To support better diagnosis and treatment, the European Commission is launching a new online knowledge-sharing platform for more than 30 million Europeans living with rare diseases.
Rare diseases can affect individuals from birth, like cystic fibrosis, or it can develop later in life, like Huntington’s disease. Regardless of the large total numbers of those affected in Europe, an effective knowledge-sharing platform is not currently available and information on effective diagnosis and treatment strategies are not collected in a uniform way and are often not shared among registries or across countries. As a consequence, patients more than often suffer alone with little or no hope of being cured, but the European Commission is looking to change this.
What is the European Commission doing to achieve a knowledge-sharing platform?
Currently a vast amount of data on patients with specific conditions is scattered across Europe in about 600 ‘registries’ – this is essentially a large bank of data that holds information on patients with specific conditions.
Data is not collected EU-wide and there are no shared standards to analyse the information that is available on rare diseases. The new European Platform on Rare Diseases Registration will bring this data together supporting the quality research that can enhance diagnosis and treatment outcomes – helping to improve the lives of patients and their families.
Vytenis Andriukaitis, Commissioner for Health and Food Safety, said: “Rare diseases present a health challenge where action and collaboration at EU level has clear added value. Connected, we are so much greater than the sum of our parts.
“This new EU Platform on Rare Diseases Registration will address the fragmentation of rare diseases data, promote the interoperability of existing registries and will help to create new ones. Moreover, the Platform will also be useful for the work of European Reference Networks, real EU success story, allowing them make use of anonymised information from a large pool of patients and offer better treatment to those in need.”
Tibor Navracsics, Commissioner for Education, Culture, Youth and Sport, responsible for the Joint Research Centre, said: “This platform will help scientists, policymakers and patients alike make the most of data on rare diseases that have, until now, remained largely untapped. By setting EU-wide standards for data collection and exchange, the platform will also mean that information collected in the future can more easily be compared across Europe.
“And patients can rest assured that their private data will remain private – while benefiting from improved diagnosis and treatment.”
A knowledge-sharing platform designed to better the EU
Available online and open to the public, the platform merges registry data sources to foster the critical mass of patient data needed to trigger pharmacological, transnational or research studies.
By providing EU standards for data collection and data sharing, the platform will for the first time make it possible to search data of rare disease patients.
Such an achievement will enable the creation of critical knowledge for a given disease, allowing research and supporting patients, health care providers and policy-makers.

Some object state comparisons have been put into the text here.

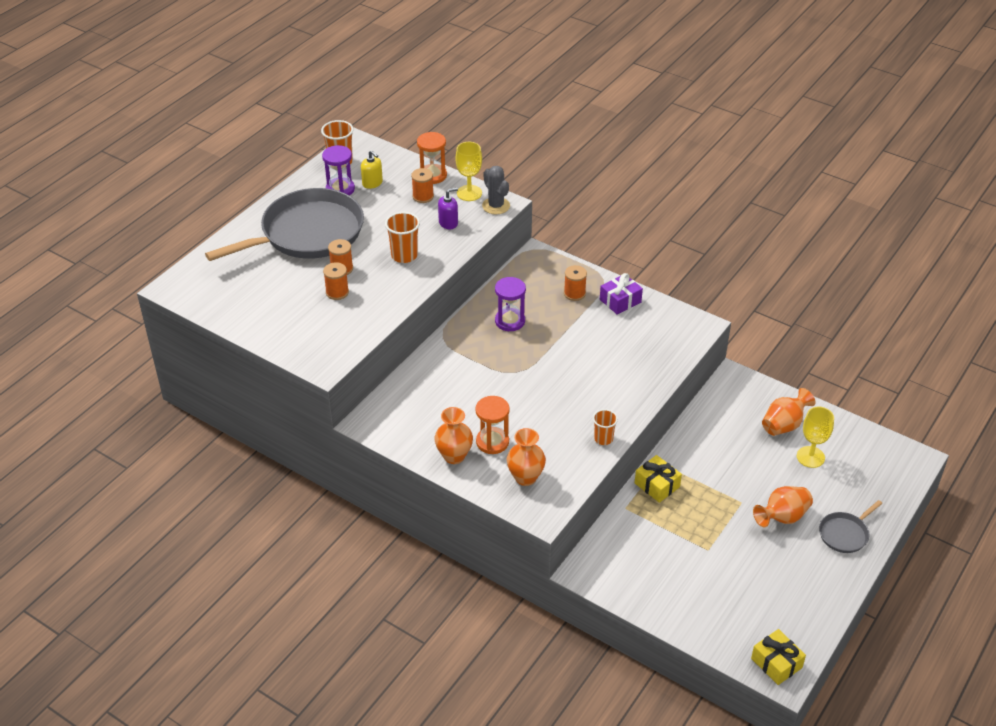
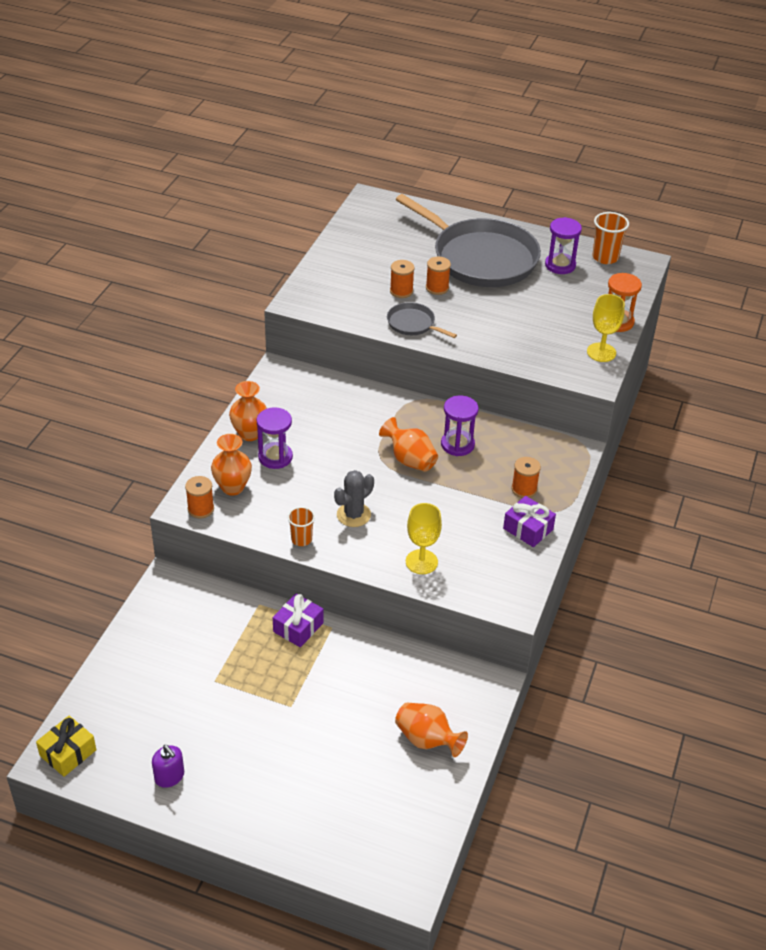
camera: 75 degrees right, 0 degrees up
(372, 183) = (581, 284): yellow soap dispenser -> none
(404, 255) = (475, 324): orange cup -> none
(423, 196) = (577, 321): orange spool -> orange spool (201, 509)
(448, 223) = (542, 345): purple soap dispenser -> purple soap dispenser (169, 776)
(492, 442) = (275, 457): orange hourglass -> purple hourglass
(496, 206) = (589, 375): grey cactus -> grey cactus (353, 515)
(657, 485) = (298, 627): yellow gift -> purple gift
(782, 517) = (276, 746): orange vase -> orange vase (410, 460)
(810, 457) = (381, 770): yellow goblet -> yellow goblet (421, 562)
(845, 534) = (263, 812): grey pan -> grey pan (413, 324)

The knowledge-sharing platform will be an important asset for the European Joint Programme on Rare Diseases which aims to establish a research and innovation pipeline for speedy translation of research results into clinical applications and uptake in healthcare.
Through this programme, the platform resources can be used in future research projects and disseminated to a wider community of rare disease researchers, clinicians and patients in the EU and beyond.